Thandie Newton also continues to fail to impress me, but for me the biggest surprise was Leguizamo. I am a big fan of his and am probably one of the few that genuinely enjoys watching him if the comments on the internet are anything to go by. In a filmography that contains a lot of films, this is the first one where I have found his acting to be sub-standard. Even if he’s not playing an important character, or an unlikable one, he has generally done well in standing out in films, such as the action film “Gamer” where he is barely in the film and yet is one of the most memorable actors in it. In this he just isn’t that interesting, he doesn’t grab the screen with his usual style and charisma.



My main complaint with the film is that all of the characters are exceptionally one dimensional. Luke is a selfish guy who will do whatever it takes to survive, Rosemary spends most of the film moping about her lost child, Paul just seems to spend a lot of the movie trying to mentally recover after initially being taken up and then being returned for whatever reason (which again is not explained) and James rarely says a sentence that doesn’t revolve around finding his mother.

I think one of the main causes that a lack of character development is that you don’t really see any of the characters before the event happens, with the exception of Paul, and even then you don’t learn a lot about him in that scene. A few characters have a flashback scene but again you don’t really learn a lot about either of them other than why Luke knows how to surround himself by light. I would have preferred that to be left as a mystery as that’s one thing that I do like about the film, some things are just better off left alone.
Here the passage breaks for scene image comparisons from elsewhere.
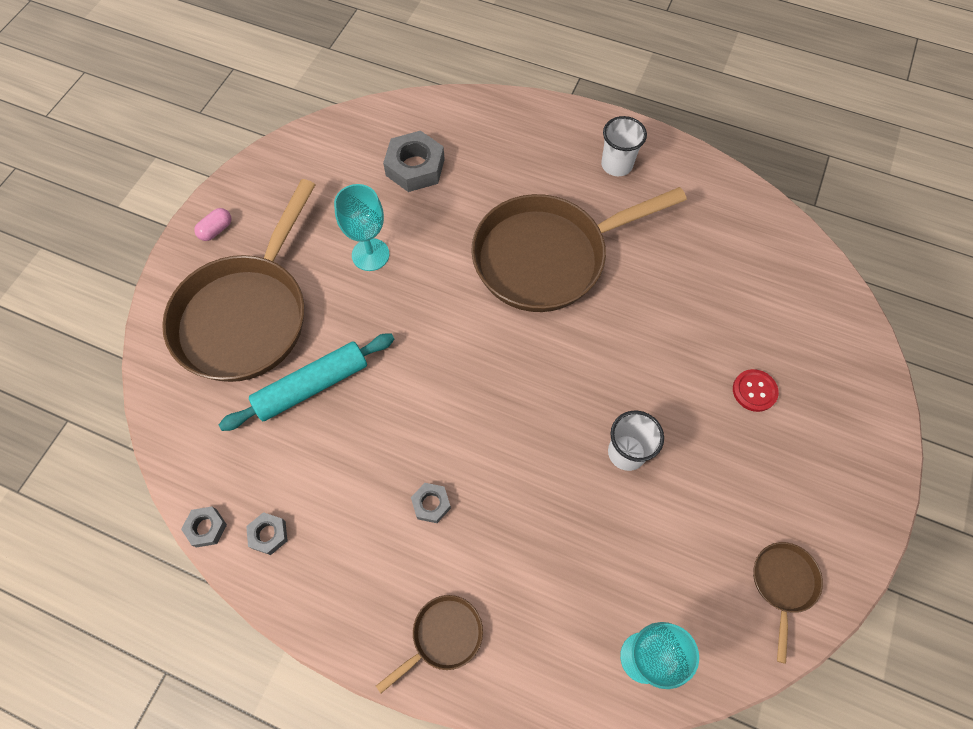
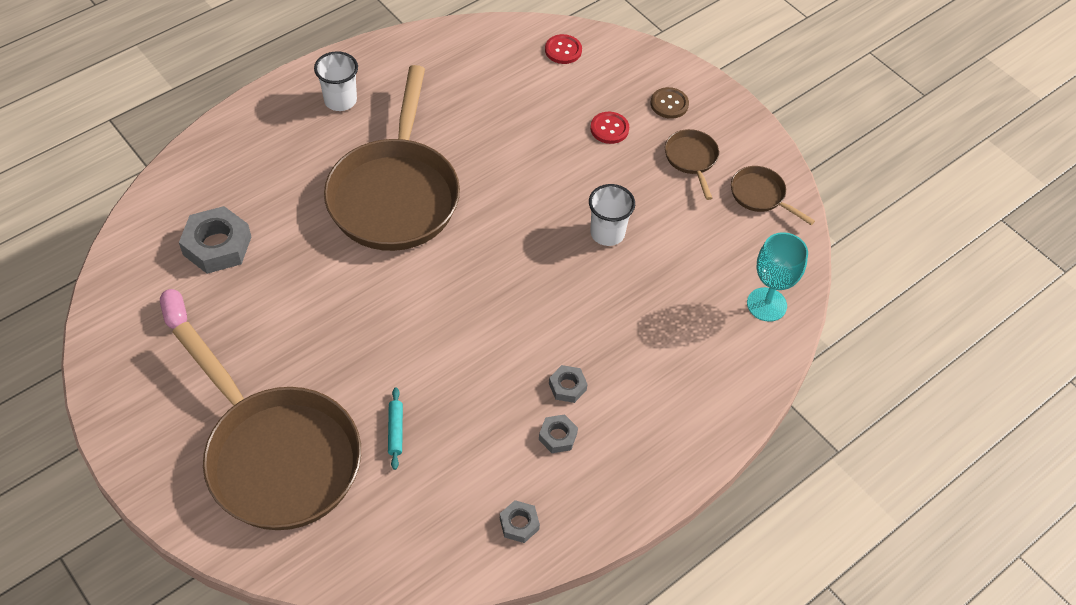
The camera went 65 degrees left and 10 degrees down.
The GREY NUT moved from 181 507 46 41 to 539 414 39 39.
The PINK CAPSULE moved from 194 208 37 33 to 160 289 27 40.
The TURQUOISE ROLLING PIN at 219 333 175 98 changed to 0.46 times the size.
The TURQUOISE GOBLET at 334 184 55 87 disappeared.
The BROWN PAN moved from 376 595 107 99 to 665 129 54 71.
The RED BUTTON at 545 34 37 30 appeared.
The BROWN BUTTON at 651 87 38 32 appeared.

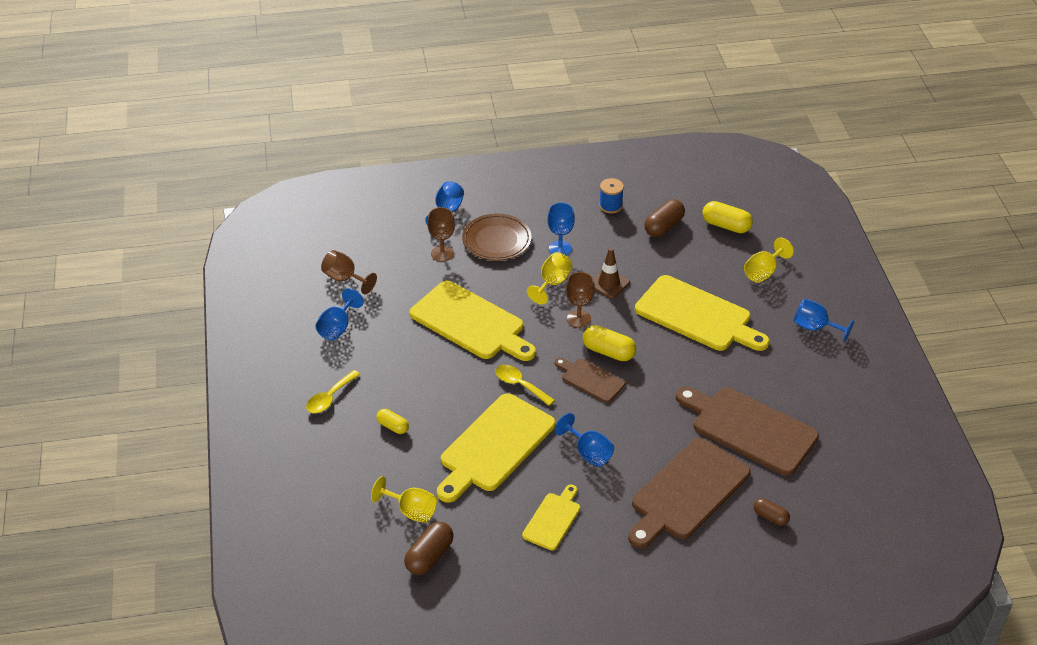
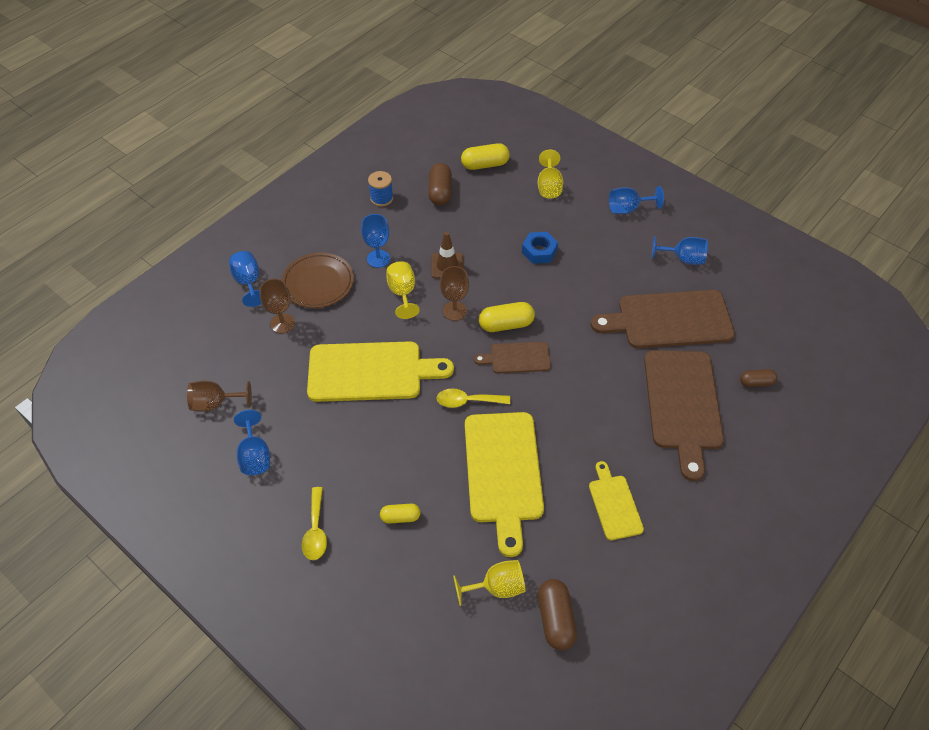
The camera went 40 degrees left and 10 degrees up.
The BLUE GOBLET moved from 555 413 59 54 to 652 236 56 29.
The YELLOW CUTTING BOARD at 635 275 135 76 was replaced by the BLUE NUT at 522 232 36 32.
And finally one of my biggest problems with the film is that it keeps showing you the ghostly movements of shadows to indicate that something is there. I mean don’t get me wrong, when they’re outside I get it but it does become a bit tedious as it keeps happening over and over and over again. Sometimes the unseen threat of it happening is more interesting than actually showing the darkness creeping in. For me it takes a lot of the tension out of the film when you can’t see how close something is to them as it makes it more suspenseful. If I can see it approaching them then it just loses something for me personal.


So is it worth watching?

This is the sort of film that you’d expect to see on The Horror Channel in the UK, a channel which specialises in showing poorly made and budget horror films, and whilst there are worse horror films out there in terms of how they look, there are many more lower budget horror films that I find more entertaining than this.

If it’s on then yeah, go ahead and watch it, but I certainly wouldn’t go out of your way to watch it if I was you.